Updated on September 18, 2022

Comments

  • woky
    woky over 1 year

    I've an image of a bootable 16GB SD card. I've created the image with:

    cat /dev/sdd | gzip >sdcard.img.gz
    

    And I was happy because

    $ du -h sdcard.img.gz
    482M    sdcard.img.gz
    

    482MB instead of 16GB, yay!

    Here're the details of the (uncompressed) image:

    $ du -h sdcard.img
    15G     sdcard.img
    $ partx -s sdcard.img
    NR START     END SECTORS SIZE NAME UUID
     1 16384   81919   65536  32M      6e1be81b-01
     2 81920 3588095 3506176 1.7G      6e1be81b-02
    

    However, now I need to write this image back to the SD card but I don't want to write 14GB of trailing zeros/junk! That'd take ages.

    1. How can I create image without copying what's after the last partition?
    2. When I already created image of whole SD card, how can I truncate it to not include useless junk?

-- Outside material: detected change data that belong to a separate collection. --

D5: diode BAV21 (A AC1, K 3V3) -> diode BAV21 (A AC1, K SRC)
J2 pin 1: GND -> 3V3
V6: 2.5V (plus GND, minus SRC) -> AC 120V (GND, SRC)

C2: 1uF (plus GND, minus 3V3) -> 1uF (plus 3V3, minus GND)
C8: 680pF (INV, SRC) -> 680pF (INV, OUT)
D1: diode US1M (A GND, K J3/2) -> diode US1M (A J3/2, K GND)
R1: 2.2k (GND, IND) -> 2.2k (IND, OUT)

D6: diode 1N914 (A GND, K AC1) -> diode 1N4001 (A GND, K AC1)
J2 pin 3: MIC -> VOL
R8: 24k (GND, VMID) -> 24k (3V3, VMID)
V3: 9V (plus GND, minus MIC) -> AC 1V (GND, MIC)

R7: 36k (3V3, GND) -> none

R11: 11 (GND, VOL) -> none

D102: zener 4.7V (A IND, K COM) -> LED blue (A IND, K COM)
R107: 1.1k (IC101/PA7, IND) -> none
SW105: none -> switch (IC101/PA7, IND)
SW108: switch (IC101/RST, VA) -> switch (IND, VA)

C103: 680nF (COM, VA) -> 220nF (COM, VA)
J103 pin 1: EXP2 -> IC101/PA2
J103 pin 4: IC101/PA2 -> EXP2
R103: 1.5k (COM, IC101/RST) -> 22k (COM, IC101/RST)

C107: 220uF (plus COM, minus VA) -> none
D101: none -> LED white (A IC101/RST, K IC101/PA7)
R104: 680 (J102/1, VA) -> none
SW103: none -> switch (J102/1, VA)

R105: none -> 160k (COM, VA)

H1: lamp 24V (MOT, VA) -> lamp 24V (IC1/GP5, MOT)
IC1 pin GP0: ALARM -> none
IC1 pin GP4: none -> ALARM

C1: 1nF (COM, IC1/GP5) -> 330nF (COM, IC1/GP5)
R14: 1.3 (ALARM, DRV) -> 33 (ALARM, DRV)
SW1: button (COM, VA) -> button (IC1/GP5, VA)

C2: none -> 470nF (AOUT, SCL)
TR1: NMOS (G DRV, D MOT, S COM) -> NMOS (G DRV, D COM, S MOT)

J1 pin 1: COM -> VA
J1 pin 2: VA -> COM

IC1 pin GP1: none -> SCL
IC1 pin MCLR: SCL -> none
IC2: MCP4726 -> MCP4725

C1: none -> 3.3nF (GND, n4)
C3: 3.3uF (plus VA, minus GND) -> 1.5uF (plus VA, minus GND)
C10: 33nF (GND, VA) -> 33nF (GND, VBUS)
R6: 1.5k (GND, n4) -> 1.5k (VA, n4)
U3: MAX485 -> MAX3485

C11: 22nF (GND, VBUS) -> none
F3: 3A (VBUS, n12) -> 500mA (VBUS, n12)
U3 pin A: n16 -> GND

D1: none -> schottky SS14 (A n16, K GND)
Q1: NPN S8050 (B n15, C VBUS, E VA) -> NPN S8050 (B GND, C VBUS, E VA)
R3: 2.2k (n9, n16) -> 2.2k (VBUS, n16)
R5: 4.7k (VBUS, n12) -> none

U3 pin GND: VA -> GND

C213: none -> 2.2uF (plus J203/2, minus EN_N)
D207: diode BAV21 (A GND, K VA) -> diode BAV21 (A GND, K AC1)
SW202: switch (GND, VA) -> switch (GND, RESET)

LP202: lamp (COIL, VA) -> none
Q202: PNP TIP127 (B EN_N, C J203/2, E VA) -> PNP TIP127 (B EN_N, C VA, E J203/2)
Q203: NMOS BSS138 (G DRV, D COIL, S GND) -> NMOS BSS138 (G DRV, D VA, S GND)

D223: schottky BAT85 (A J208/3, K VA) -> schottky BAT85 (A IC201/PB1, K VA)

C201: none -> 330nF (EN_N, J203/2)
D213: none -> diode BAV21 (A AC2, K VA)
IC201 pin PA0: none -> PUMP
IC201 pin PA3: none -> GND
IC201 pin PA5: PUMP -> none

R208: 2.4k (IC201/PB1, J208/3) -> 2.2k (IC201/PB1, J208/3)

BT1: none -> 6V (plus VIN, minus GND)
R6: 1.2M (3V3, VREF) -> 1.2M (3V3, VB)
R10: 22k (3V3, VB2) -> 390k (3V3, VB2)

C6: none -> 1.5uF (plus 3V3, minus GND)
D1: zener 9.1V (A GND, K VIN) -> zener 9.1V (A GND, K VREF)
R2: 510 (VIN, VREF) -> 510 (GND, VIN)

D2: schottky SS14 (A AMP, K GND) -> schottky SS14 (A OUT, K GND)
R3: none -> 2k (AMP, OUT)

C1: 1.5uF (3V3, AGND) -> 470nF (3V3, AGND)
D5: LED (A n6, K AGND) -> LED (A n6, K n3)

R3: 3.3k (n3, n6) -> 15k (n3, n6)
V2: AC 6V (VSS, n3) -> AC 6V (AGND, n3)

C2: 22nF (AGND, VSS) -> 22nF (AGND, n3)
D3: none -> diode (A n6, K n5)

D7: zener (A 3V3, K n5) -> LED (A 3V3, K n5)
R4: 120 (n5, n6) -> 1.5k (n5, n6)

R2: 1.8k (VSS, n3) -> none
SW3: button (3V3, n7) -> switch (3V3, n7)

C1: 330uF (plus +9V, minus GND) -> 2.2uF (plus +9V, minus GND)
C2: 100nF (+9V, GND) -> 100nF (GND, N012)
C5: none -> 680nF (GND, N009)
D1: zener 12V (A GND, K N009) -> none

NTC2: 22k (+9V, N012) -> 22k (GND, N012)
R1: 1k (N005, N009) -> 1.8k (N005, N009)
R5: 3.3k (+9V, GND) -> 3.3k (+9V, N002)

    The point is, I don't care about the size the image is taking in the backup, but I care about the size that's transferred back to SD card, because copying to SD card is slow and copying 14GB of useless data is pointless. So compressing the disk image or copying to a sparse aware filesystem as other answers on Internet suggest is not what I'm looking for.

  • woky
    woky almost 6 years
    I don't think you understand what I wrote.
  • sudodus
    sudodus almost 6 years
    @woky, you can solve the the first problem using dd with bs and count, but it is risky. I have no solution to the second problem, but if you create a new image, you can use dd with bs and count to clone only the relevant part of the drive.
  • woky
    woky almost 6 years
    Thank you @sudosus. What you suggested is certainly better than nothing, though it's not exactly... exact. I thought there'd be some standard way to read only required part of the disk (i.e. without me adding GBs and MBs and ceiling in head). Also, I'd favor head -c2G /dev/sdb | gzip >sdcard.img.gz.
  • sudodus
    sudodus almost 6 years
    You are right that my command line with dd was not correct/exact. I overlooked that the image is compressed, and should be piped via gzip as you do with your command line with head.
  • sudodus
    sudodus almost 6 years
    @woky, I wanted to make a working command line (with dd), and added it to the answer. Your command line with head works to create an image (it looks good to me but I have not tested it). A corresponding extracting command line could look like this, < sdcard.img.gz zcat | pv | head -c2G > /dev/sdx where pv keeps you informed about the progress.